City Councilor Steve Soule, D-Ward 1, said Monday that he is comfortable with the new proposal. Officials looked carefully at every department to make changes to the budget, he said.

Decreasing the tax rate from $27.80 to $22.80 is a positive move, according to Soule, who, with Sydney Mayhew, R-Ward 4, voted against overriding Isgro’s veto last month.

“Hopefully, we’ll have all year for every department to look at more savings next year,” Soule said.

Roy said Monday that the $750,000 is not all cuts — it represents a combination of increased revenue and a decrease in expenditures in the proposed budget. Proposed cuts include $36,855 from the police budget, to include loss of a cruiser police had requested; $20,530 from the Fire Department; $82,500 from the city’s capital improvement account, which eliminates about half the pavement projects planned; and $36,500 from public works. The Waterville Public Library volunteered to cut its budget by $23,400. The schools propose using $111,094 in MaineCare revenue they will receive and cutting about $15,850 from the school budget.

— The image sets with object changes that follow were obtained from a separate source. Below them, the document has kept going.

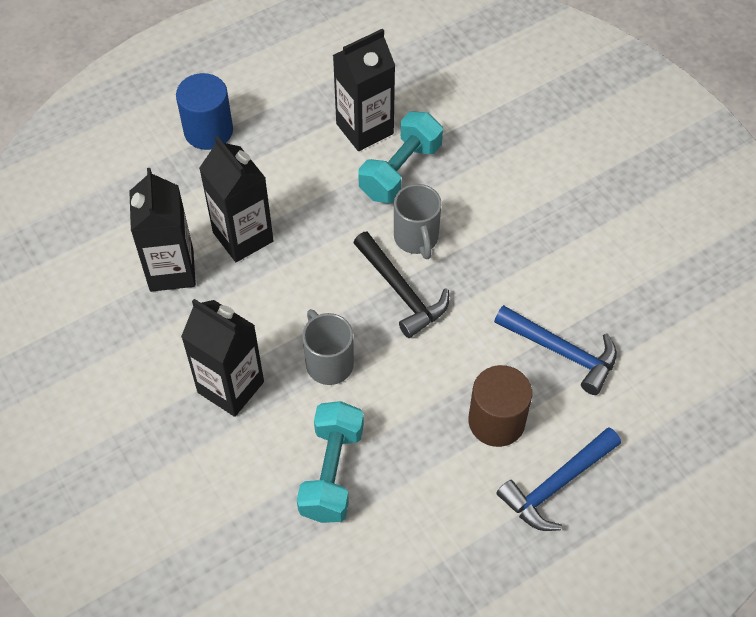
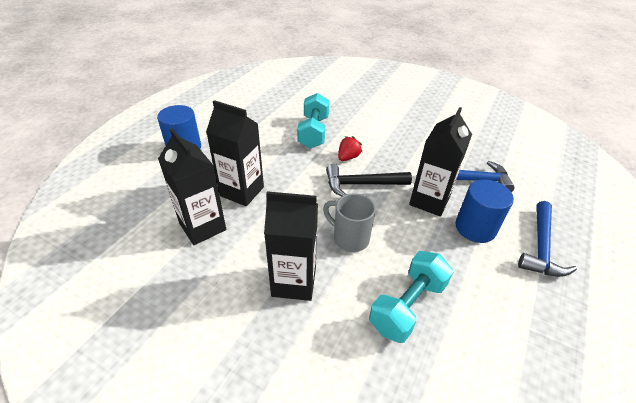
camera: 30 degrees left, 15 degrees down
(331, 472) = (407, 306): turquoise dumbbell -> turquoise dumbbell turned 60 degrees clockwise
(364, 129) = (279, 121): black carton -> black carton (429, 201)
(401, 291) = (361, 184): black hammer -> black hammer turned 150 degrees clockwise
(416, 238) = (348, 157): grey mug -> red strawberry
(496, 421) = (475, 228): brown cylinder -> blue cylinder

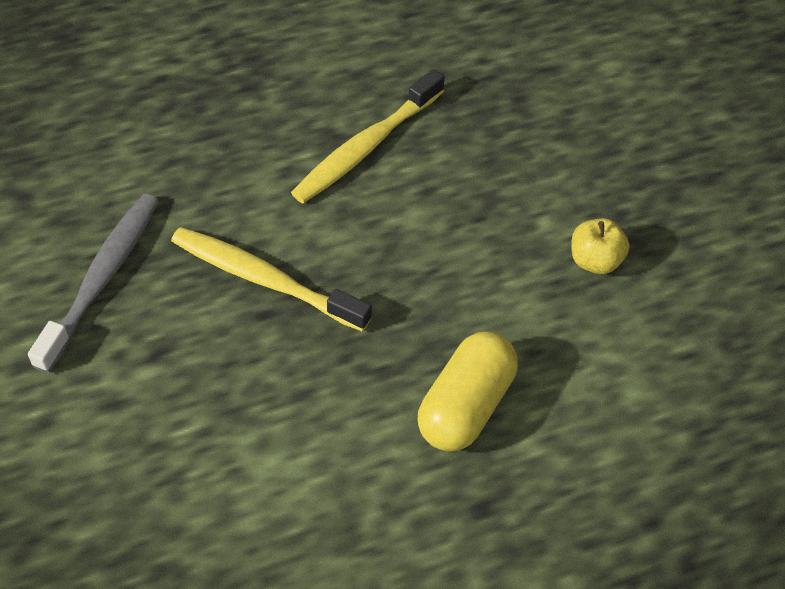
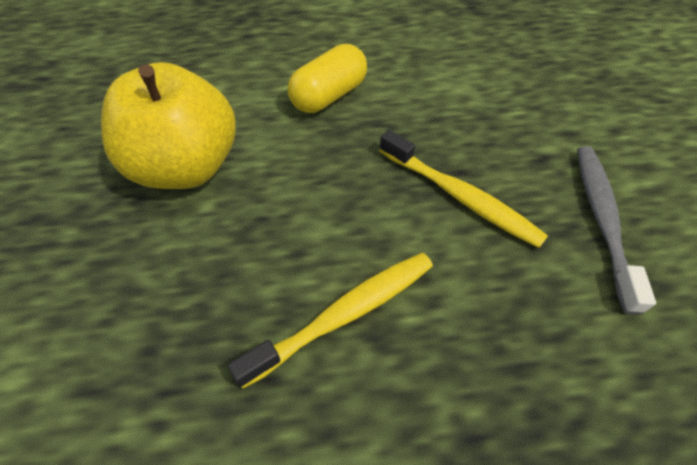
camera: 165 degrees left, 0 degrees up
(102, 279) = (602, 220): grey toothbrush -> grey toothbrush turned 150 degrees clockwise
(595, 260) = (186, 167): yellow apple -> yellow apple, size x2.44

The proposed $37.6 million budget reflects a decrease in the city and schools’ surplus account, leaving that account at 11.9 percent of the budget, or about $5.4 million. The city has a policy of keeping it at least 12 percent. Roy said the city is concerned about the amount of money that would be left in surplus with a $37.6 million budget.

“The use of surplus for this year is going to make it difficult for us next year if we don’t have the same amount available, which I don’t think we will,” Roy said Monday. “Therefore, that shortage of surplus a year from now will cause us to have another difficult budget review.”

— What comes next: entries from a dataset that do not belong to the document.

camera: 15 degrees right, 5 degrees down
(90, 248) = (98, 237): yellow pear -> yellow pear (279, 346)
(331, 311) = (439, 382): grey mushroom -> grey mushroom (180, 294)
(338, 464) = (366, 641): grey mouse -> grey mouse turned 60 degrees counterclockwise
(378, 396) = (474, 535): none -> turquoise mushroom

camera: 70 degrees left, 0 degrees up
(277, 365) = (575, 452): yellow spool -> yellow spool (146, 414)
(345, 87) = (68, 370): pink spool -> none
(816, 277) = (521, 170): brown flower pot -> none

City Finance Director Chuck Calkins said the proposed $37.6 million budget represents about a $200,000 increase in expenses over the $37.4 million budget the council approved last year, but he explained that the amount of money needed in taxes this year is $16.4 million, whereas last year it was $17.4 million.

“Taxes are going down almost $1 million,” Calkins said.

Calkins said about $1.30 of the $5 decrease in the tax rate is because of budget changes and the remainder, about $3.70, is because of the revaluation.

Isgro said Monday that he thinks the council is on board with the proposed $37.6 million municipal and school budget.

“I think, for acting as fast as we did to try to mitigate some of the effect of the increase due to the revaluation, we ended at a pretty good place,” he said. “Certainly, amendments could happen, but I don’t foresee any changes and I think it would be extremely unlikely that anyone would add money back into the budget. I’ve had a chance to talk to various members of the council. I think everyone feels good about the proposal at this point. I think there’s a unanimous sentiment of where we’re at.”

Councilor Nathaniel White, D-Ward 2, said a lot of departments are at the point where they can not cut any more without cutting personnel, and no one wants to see people lose their jobs.

“Our jobs as councilors is to be the voice of the people, and we have heard the people, loud and clear,” White said. “We heard the people who are upset about this revaluation and we had to do what was necessary to find a common ground with those people. Hopefully, it shows that we heard them loud and clear and we have done our due diligence and tried to answer what they wanted us to do.”

White said all the city departments did a good job cutting their budgets, and the library cut its budget by 5 percent.

“Unfortunately, now the library is going to close on Sundays, which is one of those things where a lot of people go to the library to spend some time there because they have nowhere else to go, and that’s unfortunate,” he said. “I commend Sarah (Sugden, library director,) and the board. It shows they really want to help the city in this tough time.”

White said he knows officials can not make everyone happy but they are aware, now more than ever, of the tax situation in Waterville, and hopefully, they can get the tax rate down to an acceptable level for everyone in the future.

“This is going to be a long-term process to get that mill rate down and it’s not going to happen overnight,” he said.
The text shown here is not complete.